The Sunderland MOBA 2 was a single seat glider built in Australia in the 1970s. It was constructed from a mixture of metal, wood and synthetic material and had some unconventional features such as side-stick control, and a nosecone which rolled forward on rails for pilot access.

==Design and development==

The Sunderland MOBA 2 was entirely one man's glider. In the 1970s Gary Sunderland was an Australian Department of Aviation engineer and a glider pilot who wished to compete in the Australian National Championships in his own design of glider, "my own bloody aircraft" or MOBA for short, in his phrase. It was intended as an aircraft of high, Standard class performance, but capable of low-cost, home assembly. By 1970 his efforts had converged onto the MOBA 2 and some outline drawings and trial metalwork produced. The single seat glider was to have a 15 m Standard class span wing but with a retractable undercarriage and flaps, not then allowable in that category.

Two versions, driven by a competition held by the Australian Gliding magazine, did not get off the drawing board: though accounts differ in detail, it seems the MOBA 2A had a 15 m span and the final competition entrant MOBA 2B a 13 m span as required. The MOBA 2B was one of two potential winners selected by the judges in 1972, but unfortunately they could not agree on a final choice and no prize was awarded. The MOBA 2C, the sole version to be built though later modified into the MOBA 2D, differed only from the MOBA 2B in having a 15 m span wing, taller fin and fabric covered rudder.

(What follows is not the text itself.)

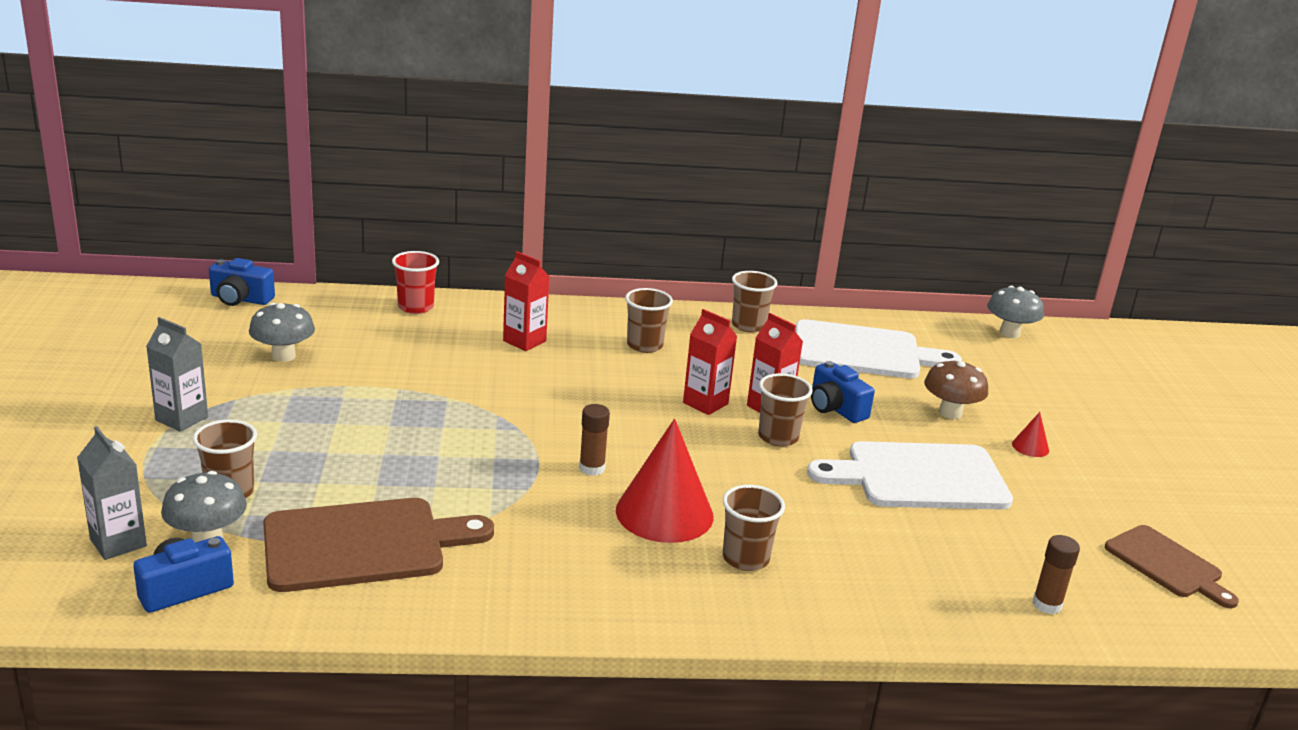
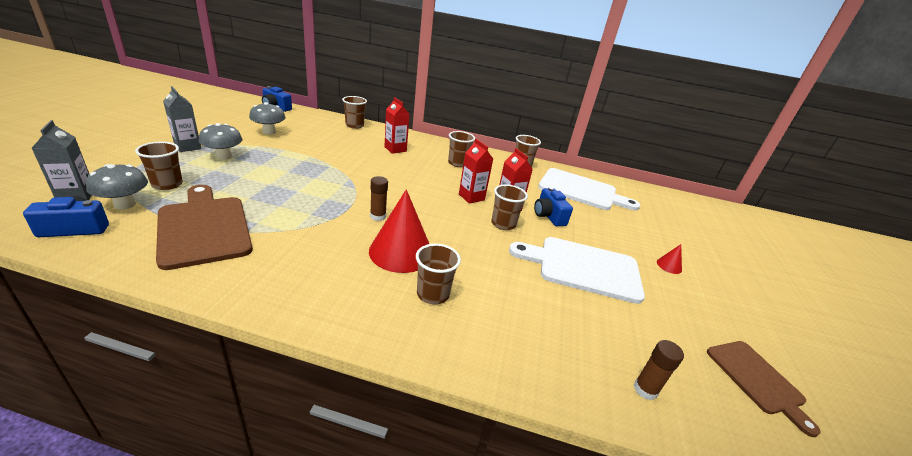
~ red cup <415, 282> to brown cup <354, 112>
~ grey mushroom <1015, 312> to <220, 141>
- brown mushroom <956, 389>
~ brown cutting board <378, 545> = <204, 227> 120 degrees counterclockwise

The MOBA 2C was of mixed construction. Its wing was in three sections, with a centre-section of constant chord mounted high on the fuselage; and straight tapered outer panels. It was built around a single metal, rectangular, PVC plastic foam filled box spar, with GRP/plywood sandwich ribs. The space between the ribs was also filled with PVC foam, which was then shaped to the Wortmann FX 67-K-150 section and covered with glass cloth. The outer panels carried long span ailerons and the inner sections full span, metal skinned flaps, which could be set at angles between +20° and -15°. They were lowered for landing, increasing lift coefficient at lower speed and acting as airbrakes. Aerodynamically, the wing was designed to operate at speed, a natural choice for soaring in Australia with its strong thermals and long inter-thermal distances.

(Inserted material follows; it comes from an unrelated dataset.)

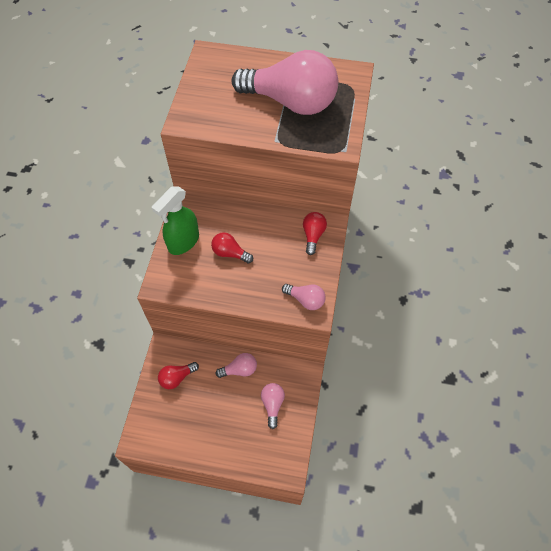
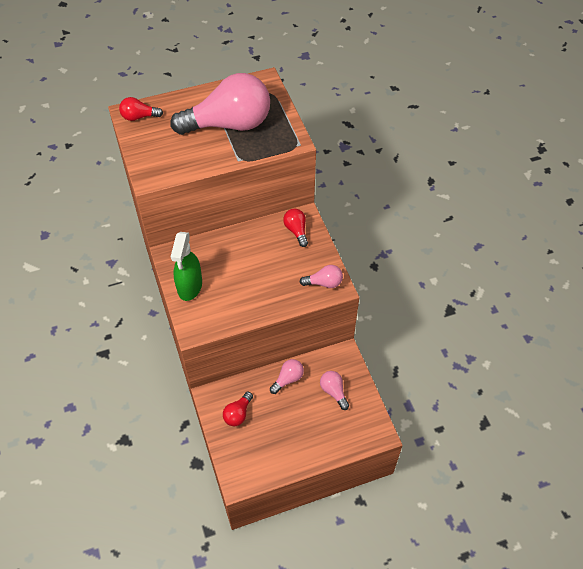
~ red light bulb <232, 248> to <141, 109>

The MOBA 2C had a pod-and-boom type fuselage. The pilot's seat was just forward of the wing leading edge, placing him in a reclining position under a long, single piece canopy, shaped from an uncut Slingsby Kestrel moulding. The cockpit had some unusual features, principally that access to it was by rolling the whole nosecone and canopy forwards along a rail from a join around the fuselage ahead of the wing. This provided an aerodynamically very clean and well sealed forward fuselage, as well as easy access for instrument panel servicing. The control column was side mounted on a raised side beam on the right; flap and undercarriage levers were similarly mounted on the other side. This arrangement avoided underfloor control cables, keeping the fuselage cross section low and simplifying the control linkages. The cockpit was narrow and low and would not have been comfortable for pilots taller than Sunderland. The nosecone was skinned with glass cloth over balsa. Instrument panel, controls, seat and the retractable monowheel undercarriage were supported by a central, sturdy, sheet alloy frame linked to the wing. The fuselage tapered from the leading edge aft, an area covered with glass cloth over PVC foam. Behind this, the boom was an oval metal tube, with flat top and bottom plates for ease of construction. Tail surfaces were all straight edged; the tall, metal-skinned fin had a slightly swept GRP leading edge and carried a tapered, fabric covered rudder. The MOBA 2C had a T-tail, with a metal surfaced, high aspect ratio, tapered tailplane and a plywood-surfaced elevator. There was a small, semi-recessed tailwheel below the fin.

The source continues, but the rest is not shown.